The disc 62 is typically formed from indicator paper, such as litmus paper. When dry, the pores or perforations of the indicator paper permit air or other gasses to pass through it, but when wetted by aspirated liquids, the pores and/or perforations of the indicator paper become closed off as previously described.

Thus, the porous or perforated element 62 conveniently provides a self-closing valve that allows dry fluids to enter the receptacle 62, but which automatically closes-off when wetted.

Further, because at least one of the two component 110, 112 of the receptacle 60 are manufactured from a transparent plastics material, the colour of the indicator paper disc 62 can be readily inspected by a user. Thus, colour changes in the indicator paper 62, indicating the presence or absence of certain target substances (e.g. stomach acid) can be readily determined by visual inspection.

The outlet 56 of the valve assembly 50 comprises a male Luer-lock connector 120 that engages with a complementary female Luer connector (not shown) of a syringe. An internally screw-threaded locking barrel 122 is also provided on the outlet 56, which screw-threading engages with a complementary external screw thread of a syringe tip (not shown). The syringe (not shown) typically comprises a plunger 82 that sealingly and slidingly engages with the internal side wall of the syringe cylinder in a known manner.

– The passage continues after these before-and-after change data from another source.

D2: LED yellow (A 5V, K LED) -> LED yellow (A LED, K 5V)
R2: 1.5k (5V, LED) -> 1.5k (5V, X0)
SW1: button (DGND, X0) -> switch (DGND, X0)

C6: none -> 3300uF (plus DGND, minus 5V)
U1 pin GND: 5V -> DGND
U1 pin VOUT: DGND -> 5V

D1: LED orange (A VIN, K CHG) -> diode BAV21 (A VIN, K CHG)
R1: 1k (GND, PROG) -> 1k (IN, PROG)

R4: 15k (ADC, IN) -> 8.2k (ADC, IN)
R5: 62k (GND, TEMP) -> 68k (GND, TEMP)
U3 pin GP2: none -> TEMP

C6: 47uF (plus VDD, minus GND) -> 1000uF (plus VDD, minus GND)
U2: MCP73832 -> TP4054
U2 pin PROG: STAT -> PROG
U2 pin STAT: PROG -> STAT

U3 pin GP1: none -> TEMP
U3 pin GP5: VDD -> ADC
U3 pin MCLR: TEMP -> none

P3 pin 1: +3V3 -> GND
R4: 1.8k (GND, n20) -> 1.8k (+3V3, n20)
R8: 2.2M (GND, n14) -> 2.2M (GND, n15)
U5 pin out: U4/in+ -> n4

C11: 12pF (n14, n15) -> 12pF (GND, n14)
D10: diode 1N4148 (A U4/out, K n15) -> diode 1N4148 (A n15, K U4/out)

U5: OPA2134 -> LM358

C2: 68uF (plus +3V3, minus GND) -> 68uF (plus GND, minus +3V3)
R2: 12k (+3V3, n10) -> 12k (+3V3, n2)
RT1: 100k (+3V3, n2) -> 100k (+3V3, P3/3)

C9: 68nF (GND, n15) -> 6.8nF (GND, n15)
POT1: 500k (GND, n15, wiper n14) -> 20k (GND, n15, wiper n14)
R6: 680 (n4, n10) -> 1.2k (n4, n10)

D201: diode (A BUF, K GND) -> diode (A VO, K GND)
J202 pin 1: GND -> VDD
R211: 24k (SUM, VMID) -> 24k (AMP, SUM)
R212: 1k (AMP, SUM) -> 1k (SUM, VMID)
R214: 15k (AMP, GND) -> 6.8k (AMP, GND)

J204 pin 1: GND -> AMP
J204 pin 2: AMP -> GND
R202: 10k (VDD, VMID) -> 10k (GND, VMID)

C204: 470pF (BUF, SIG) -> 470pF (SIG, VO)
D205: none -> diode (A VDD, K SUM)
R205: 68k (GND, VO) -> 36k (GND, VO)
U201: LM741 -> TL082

In use, an enteral tube (not shown) is fed into a body cavity and its connector is connected to the connector 100 of the inlet 54 of the valve assembly 50. A syringe 96 is then connected to the outlet 54 of the valve assembly 50 using the barrel 122 previously described. This forms an aspirator in accordance with the invention. The arrangement of the inlet, outlet and vent are not material to the operation of the invention: it will be readily apparent that outlet could be in-line with the inlet with the vent on the spur leg of the T-junction.

The aspirator tube (e.g. NG tube) can be inserted into a patient and an operator can then repeatedly depress and withdraw the syringe plunger 82 to create a vacuum 88 and over-pressure 92 within the aspirator to draw fluids up through the enteral tube on the up-stroke, and vent fluids (initially gasses) through the vent on each down-stroke. Eventually, a liquid may be aspirated from the body via the enteral tube, which liquid enters the receptacle via the inlet aperture thus wetting the indicator paper 62 and thereby providing a diagnostic test of the liquid (e.g. a check for stomach acid) whilst at the same time, automatically closing off the inlet aperture by wetting the indicator paper and clogging it in the manner previously described. At this point, the inlet is effectively "closed", thereby preventing or inhibiting further raising of the syringe plunger 82 and automatically indicating to the operator that the aspiration is complete. The blocking effect of the wetted porous or perforated element also provides that aspirated fluids are inhibited from, or cannot, be forced back down the enteral or NG tube, and therefore due to the one "way nature" of the device 50 it does not necessarily need to be sterile at the point of use, although sterilisation would, of course, be desirable in certain circumstances.

The invention thus provides a convenient solution to the problem of aspirating fluids and addresses one or more of the problems outlined above.

The invention is not restricted to the details of the foregoing embodiments, which are merely exemplary of the invention. For example, any shapes, sizes, relative dimensions etc. are illustrative, and not limiting, as are any material selections and/or design choices (e.g. type of check valve).